4.0 out of 5 stars
An Academic Text that Makes for Fascinating Reading, January 12, 2005
This review is from: Freedom, Union, and Power: Lincoln and His Party in the Civil War (North's Civil War) (Hardcover)
This text is written for the academic crowd -- no pictures, extensive endnotes, and a bibliography so long (38 pages) that's its divided into six sections. It assumes the reader already knows the main events leading up to the Civil War, the battles that took place, and the leading political and military actors. However, it reads easily (unlike most academic texts) with fascinating quotes from letters, newspapers, and speeches woven around the themes that united the Republicans: Freedom, Union, and Power.
To illustrate the author's style of writing, here's a randomly selected sentence from page 180:
"Ben Wade, the waspish radical center from Ohio, had no use for those to whom the Constitution was 'a stumbling block,' nor did his equally bellicose friend and colleague, Zachariah Chandler of Michigan, cotton to those with 'constitution on the brain.'"
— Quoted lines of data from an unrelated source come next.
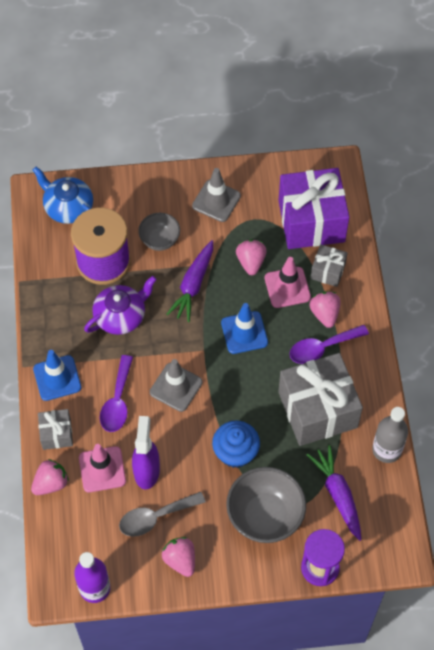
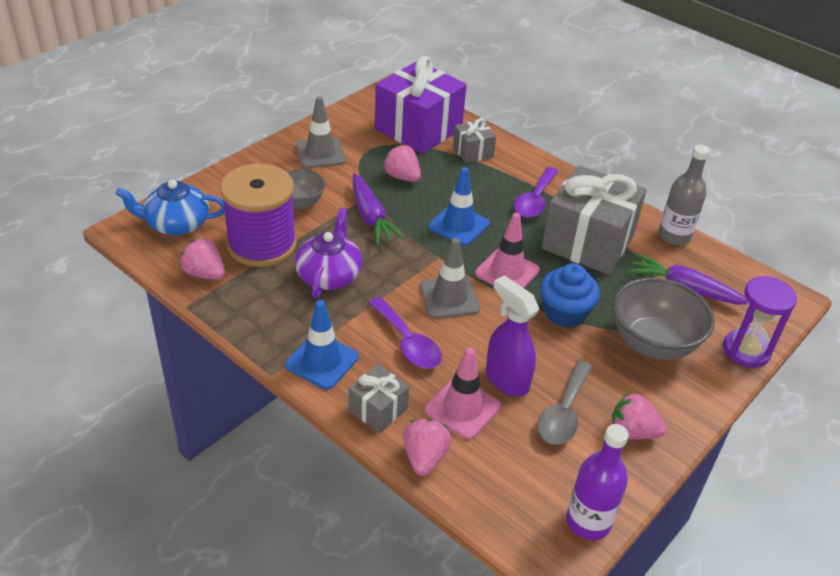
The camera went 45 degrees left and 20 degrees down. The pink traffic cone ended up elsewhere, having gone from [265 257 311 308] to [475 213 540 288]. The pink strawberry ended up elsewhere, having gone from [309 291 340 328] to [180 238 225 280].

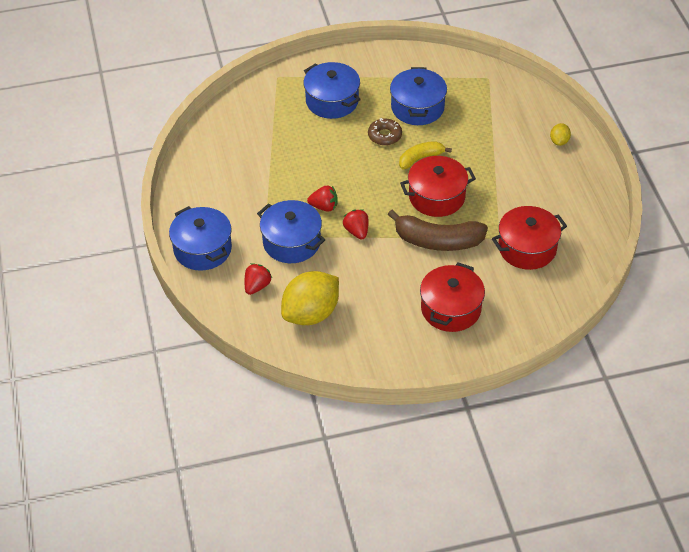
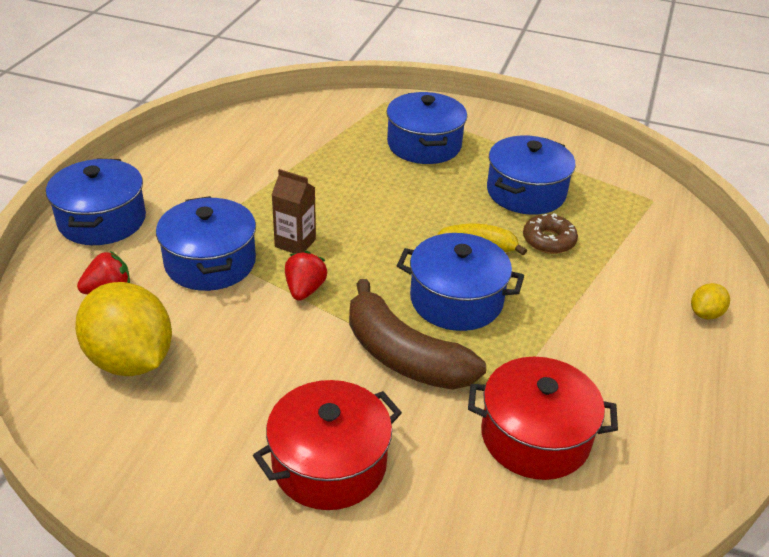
The camera went 30 degrees right and 10 degrees down. The brown donut ended up elsewhere, having gone from [368 118 402 146] to [523 213 578 254]. Where the red strawberry stood at [307 186 338 212], the brown carton came to stand at [272 169 316 253]. What was the red pot at [400 156 476 217] turned into the blue pot at [397 233 524 331]. The yellow lemon at [281 271 339 325] ended up facing another way, 60 degrees clockwise from before.

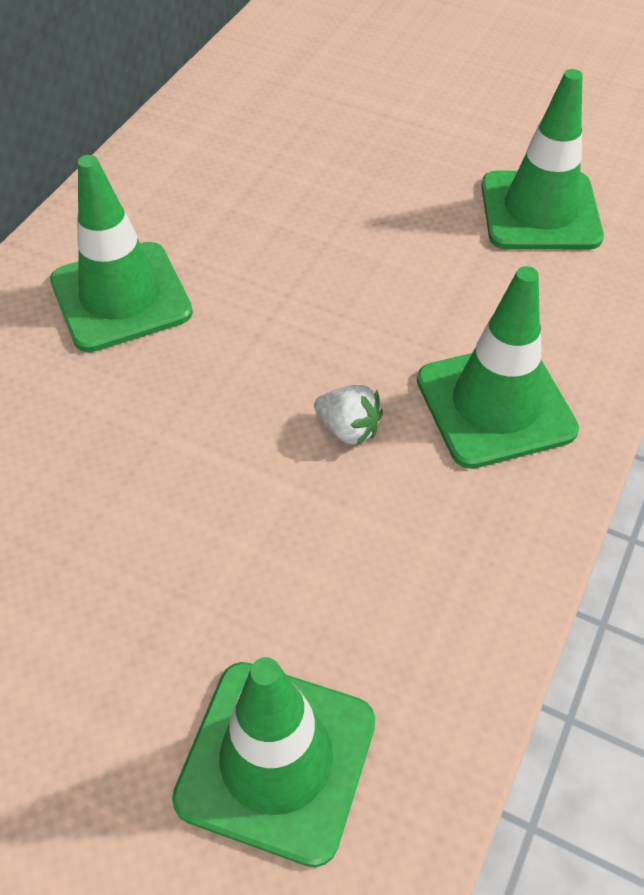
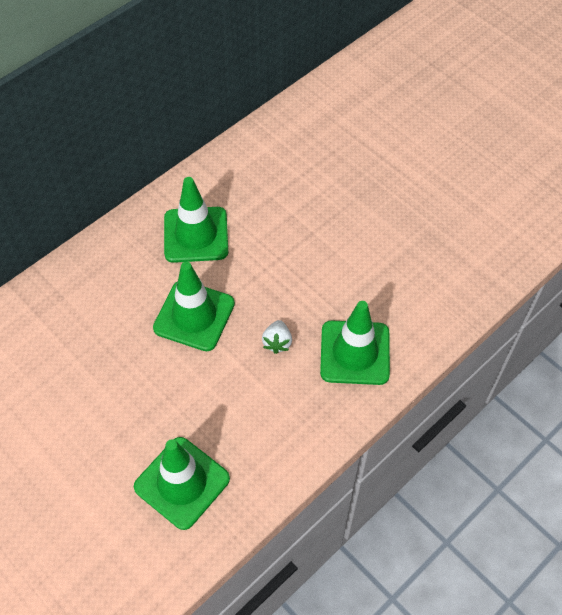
The camera went 20 degrees right and 5 degrees up. The green traffic cone ended up elsewhere, having gone from [481 69 604 250] to [153 262 235 351]. The white strawberry at [314 385 383 446] ended up facing another way, 45 degrees clockwise from before.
Although primarily intended for university and college libraries, Civil War buffs with $65 to spare will find this book rewarding and entertaining. Quotes, trivia, and political anecdotes are sprinkled liberally throughout the chapters and supplied in such mind-boggling detail that I now know why the author spent several years struggling though the research and writing it required.
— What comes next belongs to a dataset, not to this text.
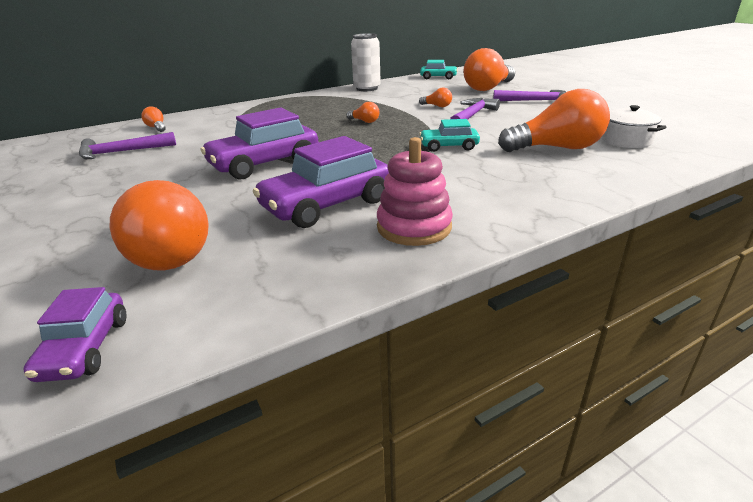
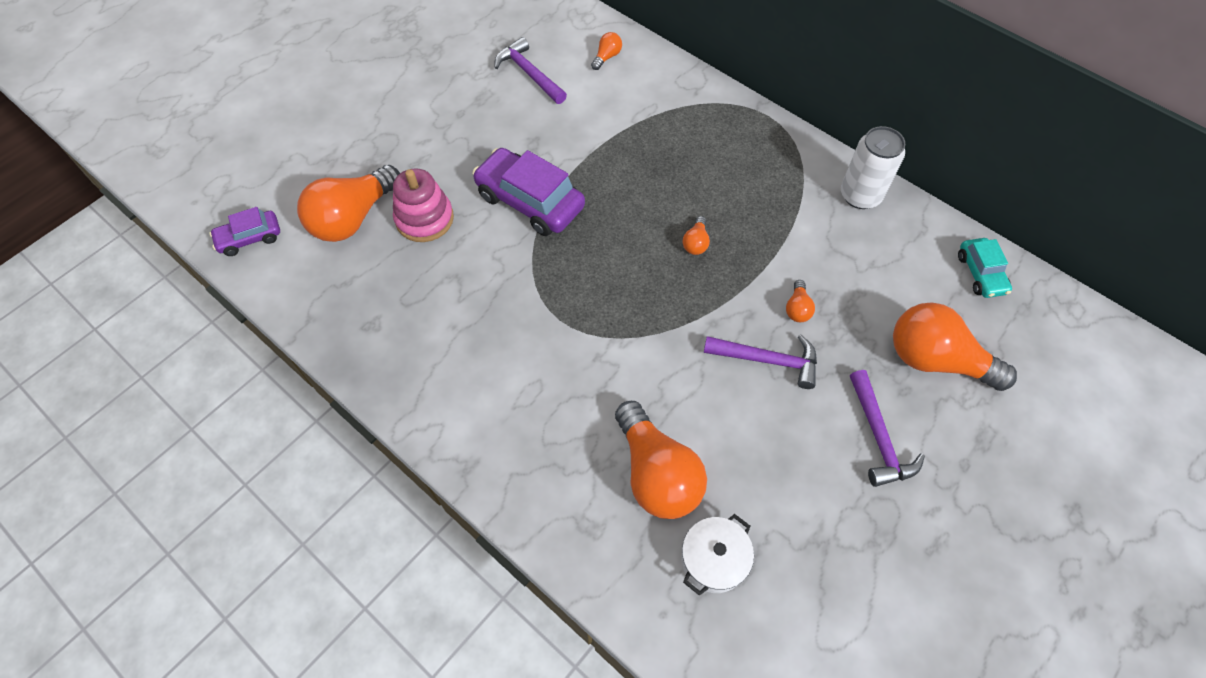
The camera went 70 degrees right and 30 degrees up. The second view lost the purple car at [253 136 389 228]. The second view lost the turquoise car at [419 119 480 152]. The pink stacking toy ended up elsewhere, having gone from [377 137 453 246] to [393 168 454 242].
Since I don't have a Ph.D. in Civil War history, as the author does, I was irritated by the fact that a chronology of important events was not included. However, I found a nice one at: <www.coax.net/people/lwf/cwchron.htm>
The ten chapters are organized in a loose chronological order:
1. Freedom, Union, and Power: The Civil War Republican Party
2. Free Labor, Freed Labor, and Free Capital
3. The Great Secession Winter and the Politics of Power and Responsibility
4. Lincoln's Warring Cabinet: Many Secretaries, One Ideology
5. The Republicans and Slavery
6. Law and Order: The Republicans, the Supreme Court and the Constitution
7. The Paradox of Power: Republicans and the Military
8. The Republican Party, the Union Party and Lincoln's Reelection
9. Reforming and Remaking the Nation
10. Conclusion: Successes and Failures of Republican Idealogy
In summary, this book gives a detailed, yet entertaining, analysis of the core beliefs of the Republican party during the Civil War and how their ideology shaped political, military, and economic policy during Lincoln's administration. The book also shows how conflicts in these core beliefs, between conservative and radical Republicans, evolved during the Civil War and shaped Republican party practices.
Full disclosure: I first met Mike in a college history class more than 20 years ago, but even though we are now separated by a thousand miles, we are still the best of friends.